A indústria fonográfica passa por um momento de ruptura, causado pelas tecnologias digitais. Segundo pesquisa da Ipsos Insight, feita para a Associação Brasileira de Produtores de Discos (ABPD), 2,9 milhões de brasileiros baixaram, de forma ilegal, 1,1 bilhão de canções da internet no ano passado.

Além do problema da pirataria, a digitalização criou um novo modelo de negócios. Em fevereiro, o iTunes, site da Apple, comemorou a venda de 1 bilhão de canções digitais. A Microsoft apresentou, semana passada, o Zune, tocador de música digital concorrente do iPod, da Apple. O MySpace, da News Corp., decidiu permitir a venda de canções por meio do site. 'Nesse cenário, como fica a música de raiz, como os blocos afro da Bahia?', questiona o fundador da Eletrocooperativa.

Jorgeilton Purificação, de 22 anos, participou da primeira turma da Eletrocooperativa, há 3 anos. Vindo do bloco Cortejo Afro, ele agora grava bases usadas por outros músicos do projeto. 'O que a gente aprende na Eletro não é apenas para quem quer viver de música, mas serve para qualquer coisa que exija informática', explica. Há um ano e meio ele dá aulas particulares de informática, na vizinhança.

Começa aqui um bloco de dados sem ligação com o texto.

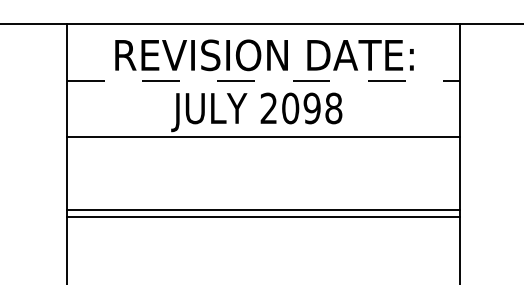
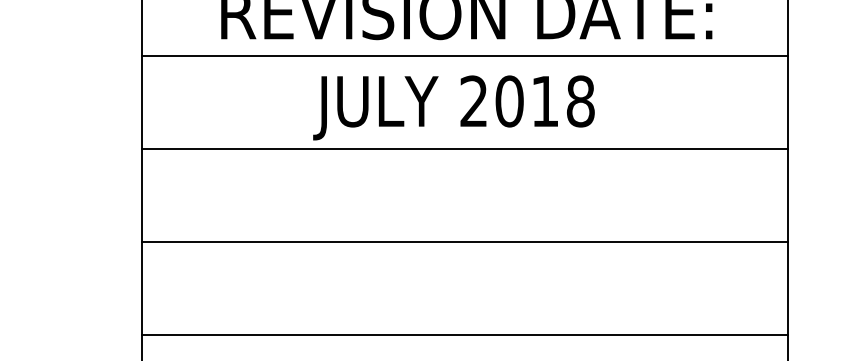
line: (263, 80) -> (465, 55), dashed -> solid
text: (311, 108) -> (544, 101), 2098 -> 2018
line: (262, 210) -> (463, 335), moved
line: (262, 216) -> (463, 241), moved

As músicas produzidas na Eletrocooperativa são licenciadas em Creative Commons. 'Existem três modelos de licença, mas 90% dos artistas liberam cópias para fins não comerciais', explica Pamponet. 'Com as faixas na internet, fica mais fácil fazer contato para shows', diz Jorgeilton.

SOLUÇÃO

'Os jovens precisam ser vistos como solução, não como problema', afirma Cleodon Silva, da Cooplurb. A cooperativa nasceu do trabalho que ele começou a desenvolver no Instituto Lidas, que trabalhava com saúdo do trabalho, ainda em 1988. 'Criamos um programa ainda em Clipper (linguagem de programação pré-Windows), que espacializava as informações sobre hospitais públicos e postos de saúde na cidade de São Paulo', explica Silva.

A partir daí surgiu a idéia de se trabalhar com georreferenciamento. O primeiro projeto foi com um grupo de jovens em Taboão da Serra, na Grande São Paulo. Em 1999, Silva fechou um acordo com a Casa dos Meninos, ONG do Jardim São Luiz. O objetivo da Cooplurb é que os jovens levantem informações ao redor de suas casas, formando bancos de dados que depois podem ser vendidas a empresas e governo.

Com apoio da Fundação Banco do Brasil, a abrangência deve ser ampliada de 30 para 120 jovens. 'Queremos formar jovens qualificados e donos dos meios de produção', afirma Silva. No caso, os meio são um computador com banda larga.